Yasmeen Hussain, UW ARCS Scholar
Donor Washington Research Foundation 81st Fellow (2011-2014)
Yasmeen Hussain Named Biophysical Society’s 2017-2018 Congressional Fellow Rockville, MD —
The Biophysical Society (BPS) is pleased to announce that it has selected Yasmeen Hussain, a recent graduate of the University of Washington, as the Society’s 2017-18 BPS Congressional Fellow. Hussain will spend a year working in a Congressional office on legislative and policy areas requiring scientific input. She will also be part of the AAAS Science and Technology Fellowship Program, which includes an orientation on congressional and executive branch operations and a year-long seminar series on issues related to science policy. Since receiving her PhD in biology, Hussain has worked as a Fellow and associate program officer at the National Academy of Sciences. She is looking forward “to being in the middle of the hustle and bustle that defines life on Capitol Hill,” and in a position where she “can contribute in a meaningful way.” The Biophysical Society has offered the congressional fellowship since 2015 in recognition that public policy increasingly impacts scientific research, and basic science literacy is increasingly needed to develop responsible policy. Through the fellowship, the Society’s leaders hope to provide a bridge between scientists and policymakers, and make sure that Congress has access to scientific expertise within its staff.

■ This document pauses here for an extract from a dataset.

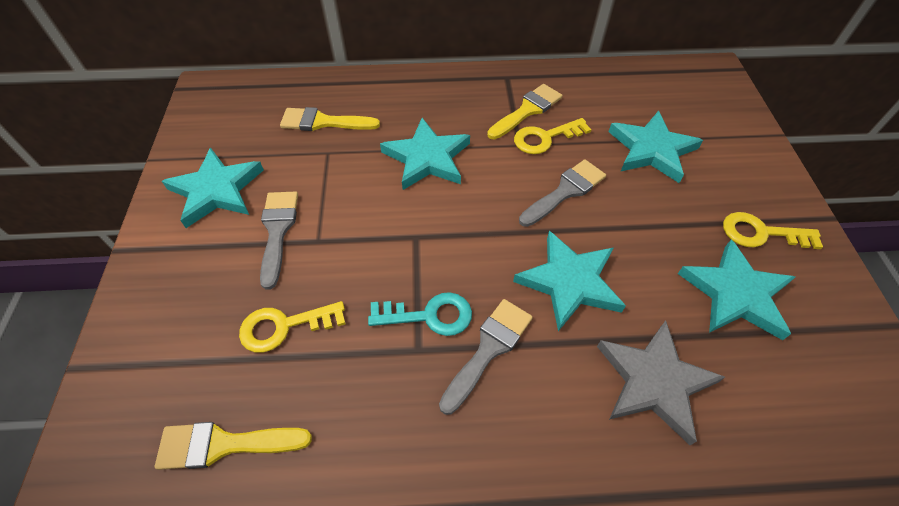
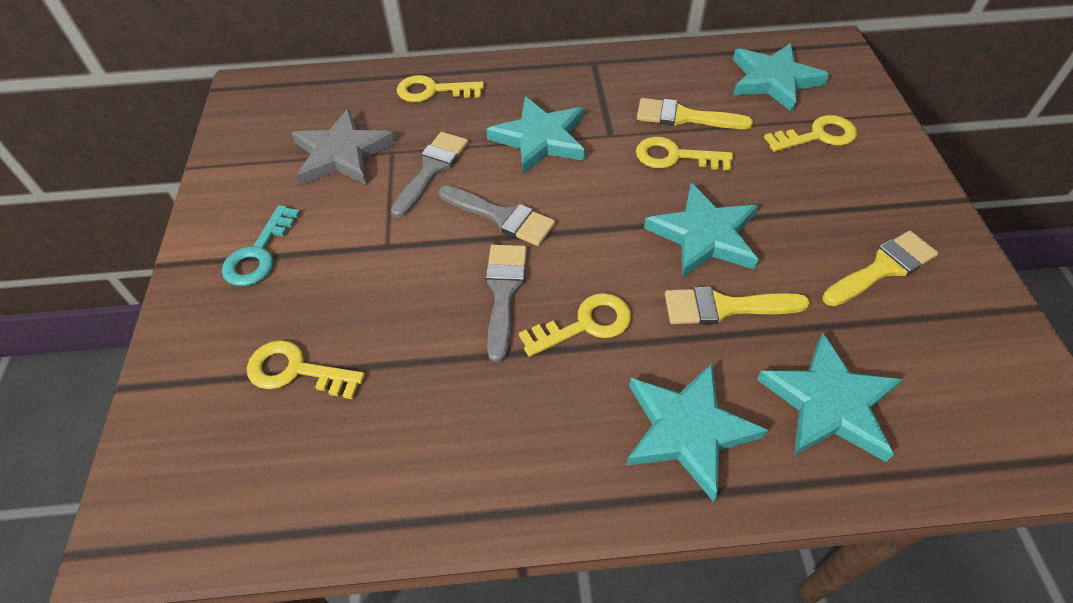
yellow key: 3 -> 5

Albert G. Greenberg’s (Computer Science (Ph.D.), University of Washington, 1983, Seattle Chapter) February 2016 election to the National Academy of Engineering—one of engineering’s highest awards—underscores the global importance of his groundbreaking contributions to computer science. Director of Azure Networking (Microsoft Corp.) and previously with Bell Labs and AT&T Labs Research, Albert has transformed cloud-based datacenters and internet communications through development of shared virtual networks, novel network management tools, and pioneering algorithms. Called “a visionary computer-networking expert,” his work has significantly improved reliability, performance, and security. Other honors include the 2015 Association for Computing Machinery (ACM) SIGCOMM Award for Lifetime Contribution; the 2015 IEEE Kobayashi Award; and his 2006 nomination as an ACM Fellow for innovations benefiting people worldwide. He also serves on the board and the CTO Council of the Open Networking Foundation and holds many patents.
Celiac disease, an inflammatory disease caused by the ingestion of gluten, is a serious health problem. It affects approximately 2.4 million people and generates $15–$35 billion in health costs each year in the United States alone. But a promising new treatment is on the horizon, thanks to former ARCS Scholar Dr. Ingrid Swanson Pultz. She’s working on the design of a new enzyme, KumaMax, which is meant to break down gluten in the stomach before it reaches the intestines and causes an inflammatory immune response. KumaMax began as an undergraduate student project for the 2011 International Genetically Engineered Machine (iGEM) competition. Ingrid founded UW’s iGEM team while pursuing her PhD in microbiology and served as advisor to the group for several years. Now a translational investigator for the UW Institute for Protein Design, Ingrid appreciates the extra flexibility created by the funding she received as an ARCS Scholar. “Graduate school is a labor of love, not money,” she says. “The extra cushion I enjoyed as an ARCS Scholar made a big difference in my life. It allowed me to have my own living space so I could think without distraction, made it possible for me to purchase an electric bike so I could get to work faster, and so much more.”